Prescriptive jurisdiction … is the power to make rules, issue commands or grant authorizations that are binding upon persons and entities. … Enforcement jurisdiction is the power to use coercive means to ensure that rules are followed, commands are executed or entitlements are upheld. … Adjudicative jurisdiction is the power of a state’s courts to resolve disputes or interpret the law through decisions that carry binding force (para. 58).

Whenever it exercises one of these forms of jurisdiction on the territory of a foreign state or over its citizens, Canada is potentially interfering with the sovereignty of a foreign state.

The difficulty lies in determining when such interference amounts to an “objectionable extraterritorial effect” that actually demands the limitation of the reach of the Charter. Of the three forms of asserting jurisdiction, the extraterritorial assertion of enforcement jurisdiction is the most intrusive and thereby, the most ‘objectionable’ to a foreign state (Hape, paras. 63-64). It is intrusive because unlike extraterritorial prescriptive and adjudicative jurisdiction, extraterritorial enforcement jurisdiction actually involves sending state agents to the foreign territory to ensure that the law is followed. If Canada were to use its agents to enforce its laws in a foreign state, it would be undermining that state’s monopoly on coercive power. International law stipulates that the extraterritorial assertion of enforcement jurisdiction is inappropriate unless the foreign state consents to it (Hape, para. 65). Thus, the extraterritorial application of the Charter depends upon whether it demands extraterritorial enforcement, and where it does, whether the foreign state has consented to it.

As the commentaries of Professors Craig Forcese and James Stribopoulos suggest, it is possible to apply the Charter outside of Canada without resorting to extraterritorial enforcement. This assertion runs contrary to LeBel J.’s assessment in Hape of what the application of the Charter entails. In Hape, he posits that both prescription and enforcement jurisdiction are necessary to apply the Charter. He goes on to reach the following conclusion:

since extraterritorial enforcement is not possible [without the foreign state’s consent], and enforcement is necessary for the Charter to apply, extraterritorial application of the Charter is impossible (para. 85).

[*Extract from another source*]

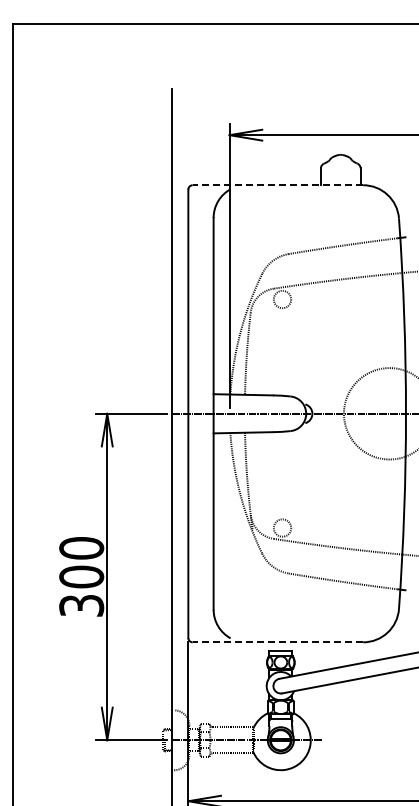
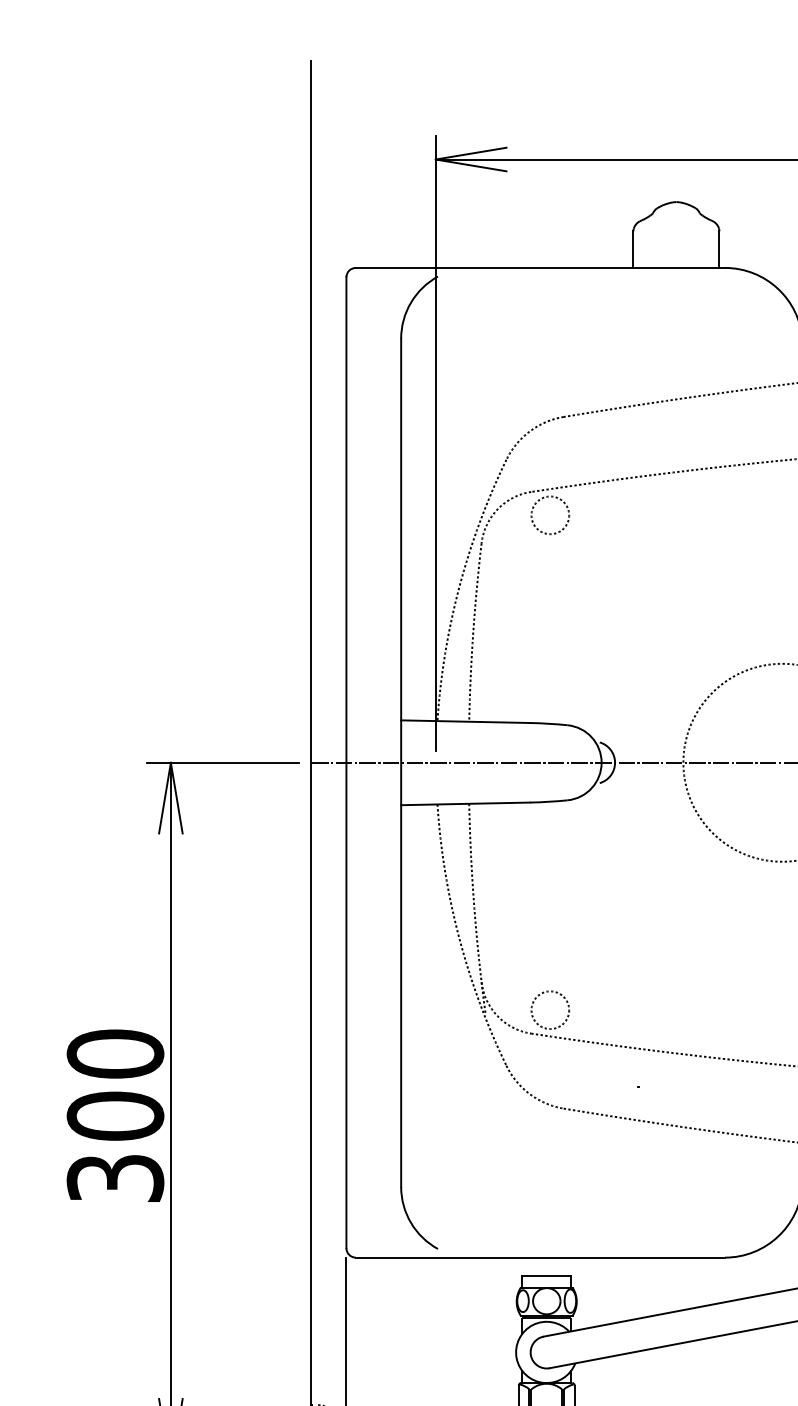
line: (277, 185) -> (539, 268), dashed -> solid
line: (277, 642) -> (539, 1257), dashed -> solid

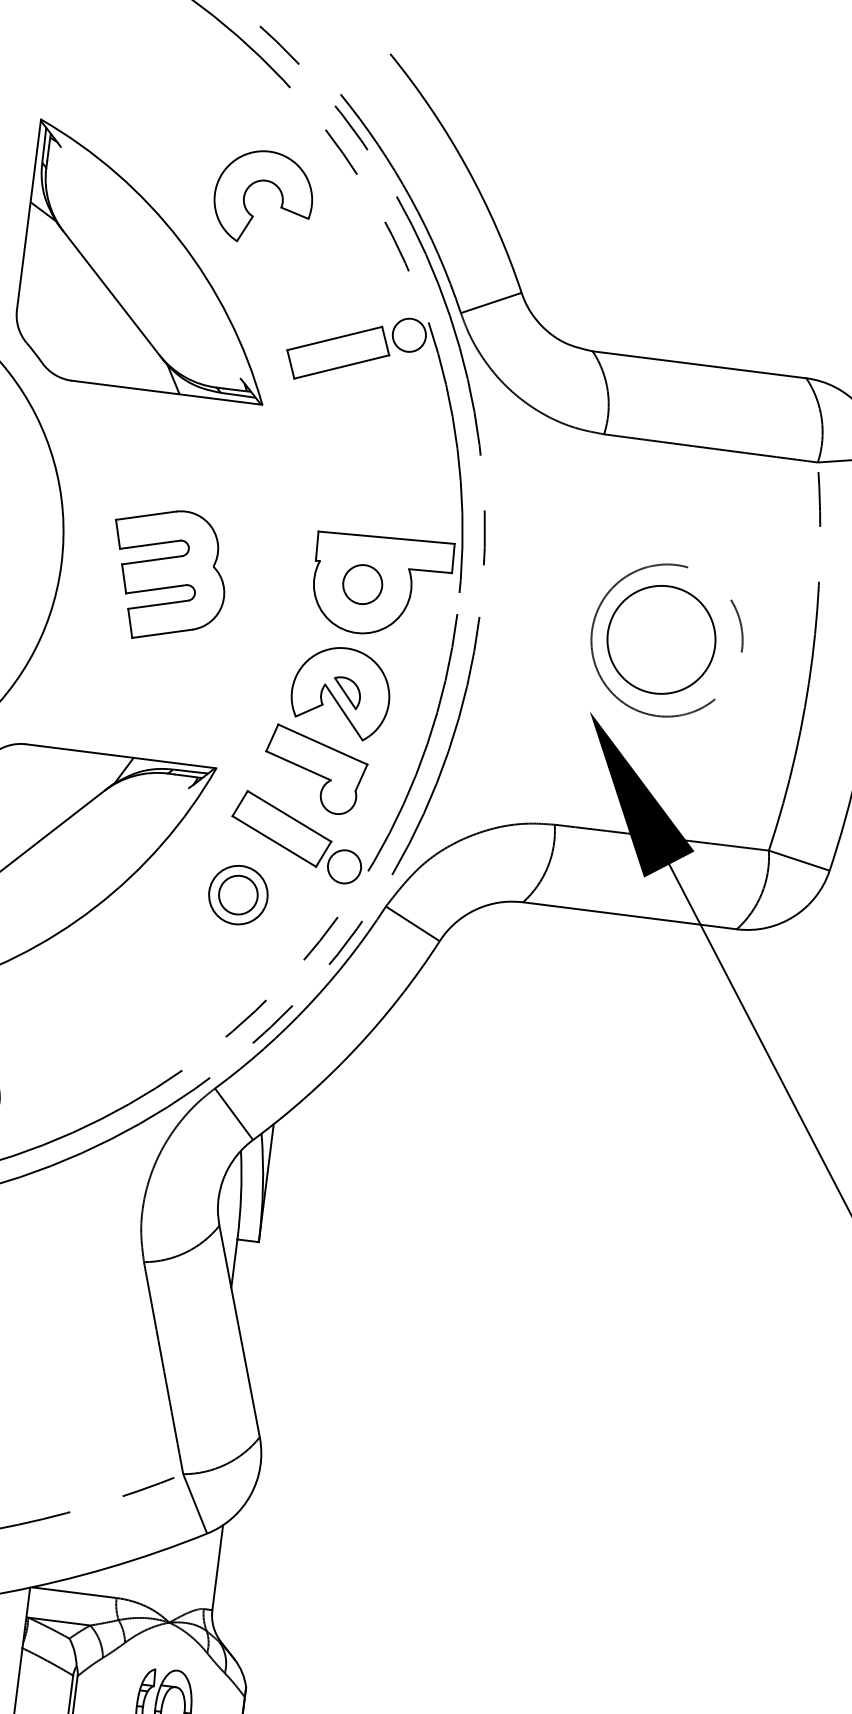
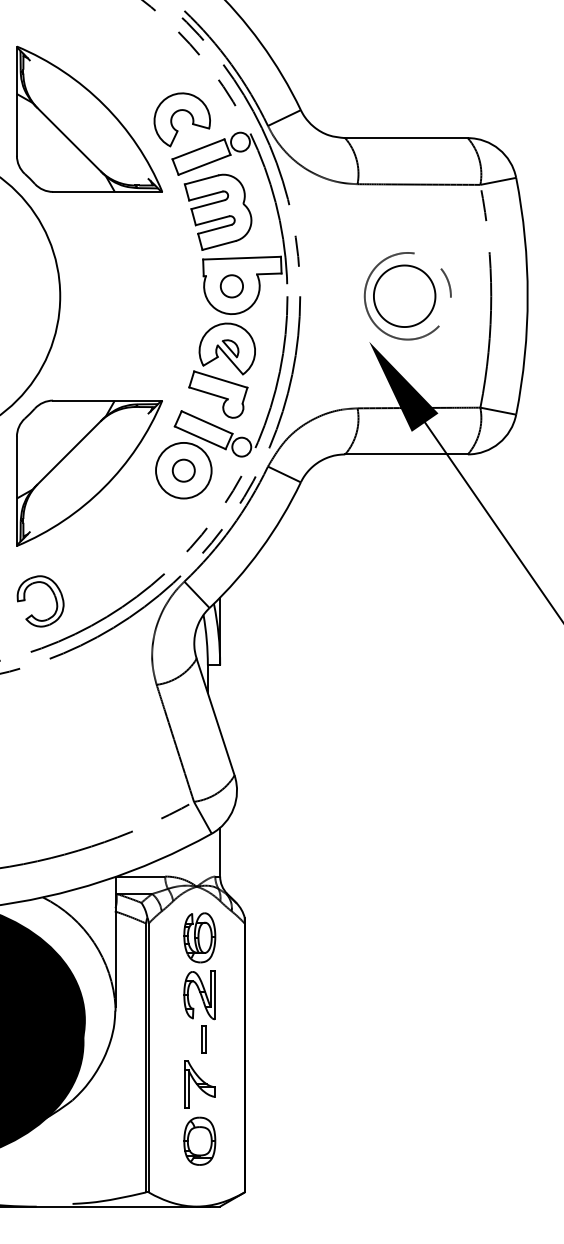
part: (262, 182) -> (180, 111), moved
part: (166, 574) -> (217, 211), moved
circle: (237, 894) -> (183, 470), size x1.67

I take issue with this conclusion because applying the Charter outside of Canada does not necessarily mean exerting extraterritorial enforcement jurisdiction. While enforcement is most definitely required, I see no reason why it cannot occur entirely within Canada. Doing so might not be as effective as extraterritorial enforcement, but it would still deter Canadian authorities and agents operating overseas from acting in a manner that is inconsistent with the Charter (especially those who plan to return to Canada).

The majority of the instances in which the Charter might apply outside of Canada will not violate the sovereignty of the foreign state because they will not involve extraterritorial enforcement. As Professor James Stribopoulos argues,

[Hape] does not raise any issue about ‘enforcing’ the Charter in the Turks and Caicos Islands. The appellant’s trial was taking place in Canada. He was seeking the exclusion of evidence in Canadian proceedings. The basis for his claim was not anything done by foreign officials – it was the actions of the R.C.M.P. officers that was the subject of his complaint. How would requiring those officers to comply with the Charter undermine or even encroach on the sovereignty of Turks and Caicos?

In Hape, LeBel J. acknowledged that “comity is not necessarily offended where a state’s courts assume jurisdiction over a dispute that occurred abroad … , provided that the enforcement measures are carried out within the state’s own territory” (para. 64).[2] The extraterritorial effects of applying the Charter in such instances are minimal and hardly objectionable.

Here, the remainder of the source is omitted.